More than 500 sites and 1,000 viewers in five countries have tuned into Canada's Virtual Forum so far. Here's a recap of Day 2:
Helen Bevan from the NHS began the day by introducing five directions in transformational leadership in healthcare:
- Disruptive Change- change needs to happen more quickly.
- Digital Connection
- Healthcare work is becoming more complex
- Power of hierarchy is diminishing in healthcare organizations
- Change is moving to the edge- Research and innovation functions that are usually in the centre of an organization are now on the edge.
After explaining the approach to change between old power and new power, Helen concludes that change will happen more quickly in a new power world, where people are voluntarily connected through a shared purpose. "Be a rebel to inspire change."
Dr. Ward Flemons began his powerful presentation with Greg Price's story to segue into the topic of Patient Safety 101.
Dr. Ward proposes four big questions for patient safety and offers answers:
- Why does healthcare break?
- How do you make care safer?
- How do you respond when healthcare breaks?
- How do you create / promote a culture of safety?
Dr. Flemons says that healthcare providers need to be doing more. "Saying sorry is one thing but if you don't do anything to rectify the situation, you haven't done much at all."
He concludes with the powerful message "informed patients are safer patients."
Next up was a powerful panel driving home the message that adverse events don't only cause harm to patients and families, they have a dramatic and lasting impact on the care providers within our health system. Often times the phenomenon of the second victim goes unnoticed causing dramatic personal and organizational consequences. Dr. Katrina Hurley spoke about her experience with patient harm and the lasting impact this adverse event had on her personally and professionally. Dr. Bruce MacLeod shared the journey that Alberta Health Services has undertaken to develop a framework to address this significant issue. Cheryl Connors, explained how to use the RISE Intervention (Resilience in Stressful Events -psychological support and emotional first aid) to support the recovery of healthcare workers suffering from second victim syndrome.
Our next presenter was Sabina Robin sharing her personal story of loss and learning from the death of her daughter in the health system.
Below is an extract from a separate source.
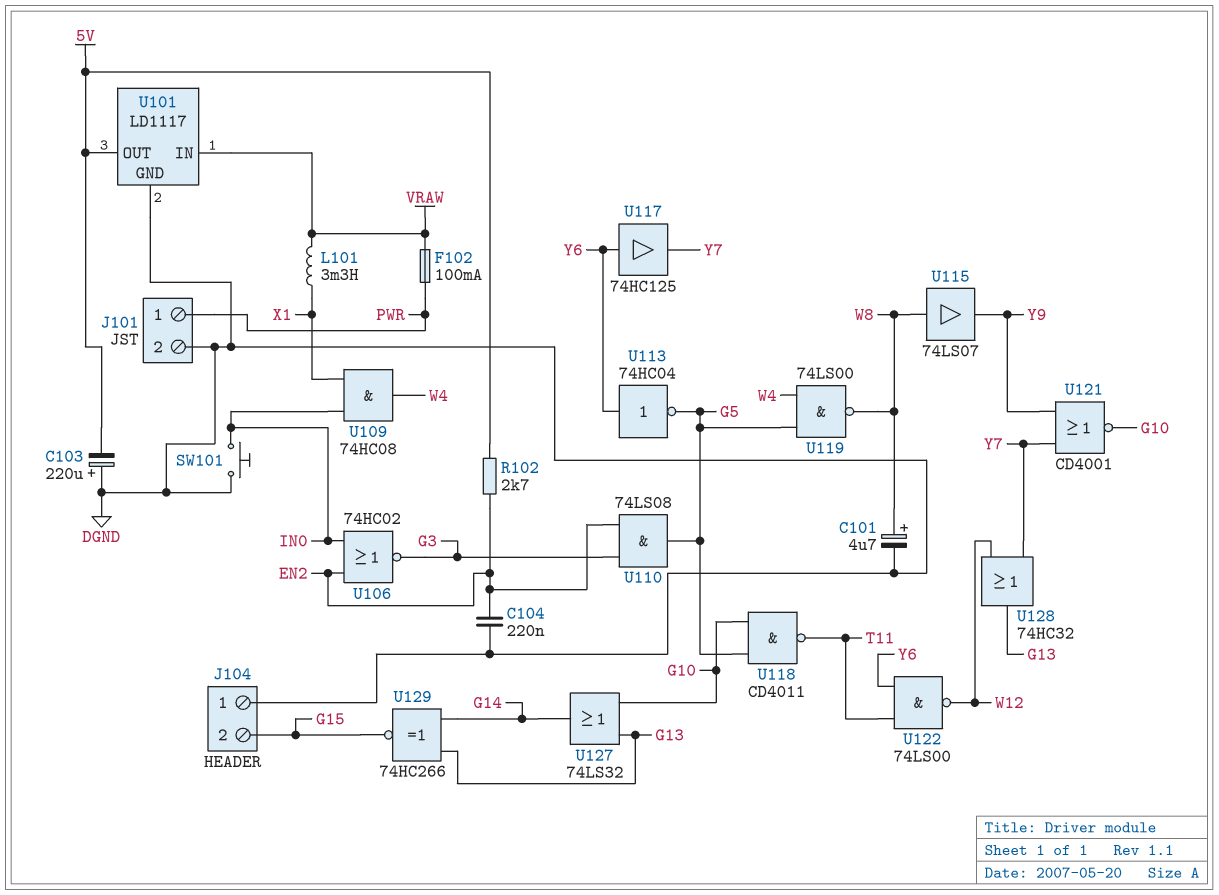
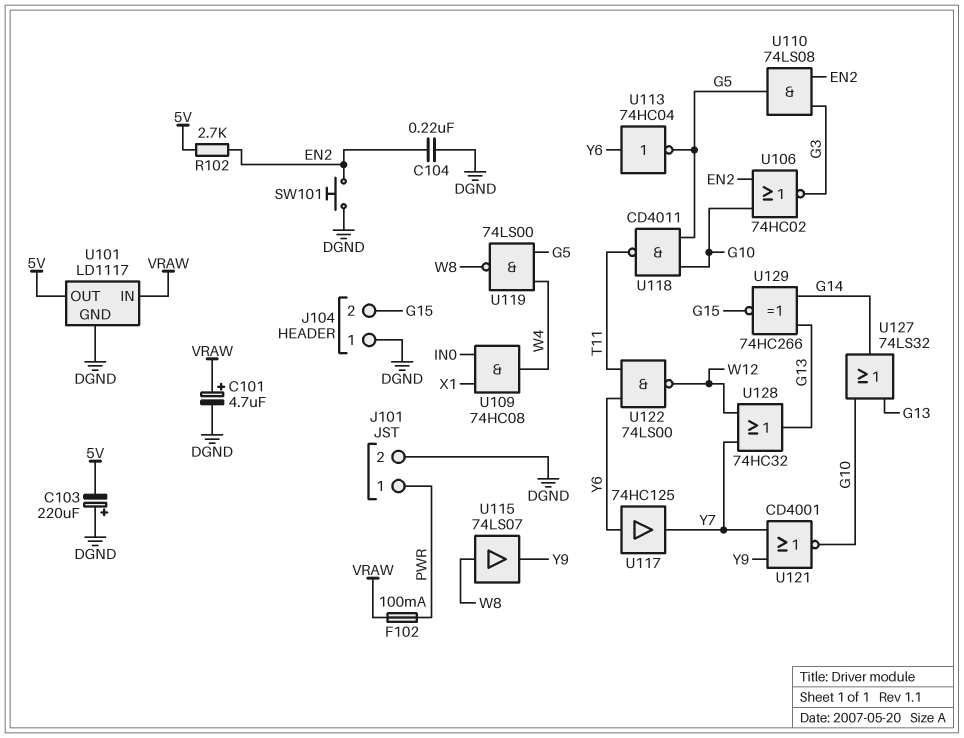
C101: 4.7uF (plus W8, minus DGND) -> 4.7uF (plus VRAW, minus DGND)
L101: 3.3mH (VRAW, X1) -> none
SW101: button (DGND, IN0) -> button (DGND, EN2)
U106: NOR 74HC02 (in EN2, in IN0, out G3) -> NOR 74HC02 (in EN2, in G10, out G3)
Sabin discusses the importance of patient and family involvement through the adverse event process, right from the time of an error, through to the disclosure and learning process. Sabina emphasizes the importance of accountability, transparency, and support when a health related error occurs. Sabina shares the lesson, that healing cannot occur and learning will not take place until patients, families and health providers work through adverse events together as partners.
We also heard three case studies focus on specific communication strategies implemented to improve patient safety and mitigate adverse events in medication management.
Debra Merrill outlined the experience of the Royal Victoria Regional Health Centre in using a variety of communication techniques to successfully implement a comprehensive medication management system. In communicating change, it is imperative to answer three key questions: what's changing, what's staying the same and what's in it for me?
Lara Di Mambro explained how communication positively impacted patient safety during brand changes, backorders in medications or allocation changes at Huron Perth Healthcare Alliance. Communication strategies included the use of visual aids and electronic notifications.
Roberta Baker described how the Nova Scotia Health Authority implemented specific communication strategies to ensure alignment with Accreditation Canada medication focused required organizational practices (ROPs). The organization's four pronged approach in addressing high alert medication classifications is shared.
The next session was all about Nova Scotia. They recently underwent a significant change when the province brought nine health regions into one overall health region. This change impacted over 24,000 employees and meant a shift in how the delivery of care was provided. Throughout this time of significant change, Nova Scotia was able to sustain a consistent culture of safety and quality.
Tracey Barbrick outlined the collaborative process the ten authorities and the government undertook over the course of a year to action this change. Successes of the process included government commitment, landmark legislation focused on quality, co-leadership model, streamlined labour environment and an ability to plan as one province.
Catherine Gaulton identified that the focus in the early days of transition planning was to get the mission, vision, values (design principles) and the case for change clear. The importance of clear messages during times of change cannot be underestimated. In Nova Scotia those were "we cannot lose ground on patient safety and quality" and "don't stop doing anything you're doing for quality and patient safety."
Tara Sampalli spoke about keeping initiatives on innovation, quality and safety moving forward during the change process. The example of a clinical initiative which won a 3M quality award during this transition time exemplified the sustained focus on quality and safety.
Last up was Michel Tremblay delivering a French session on language barriers in healthcare and their impact on patient safety.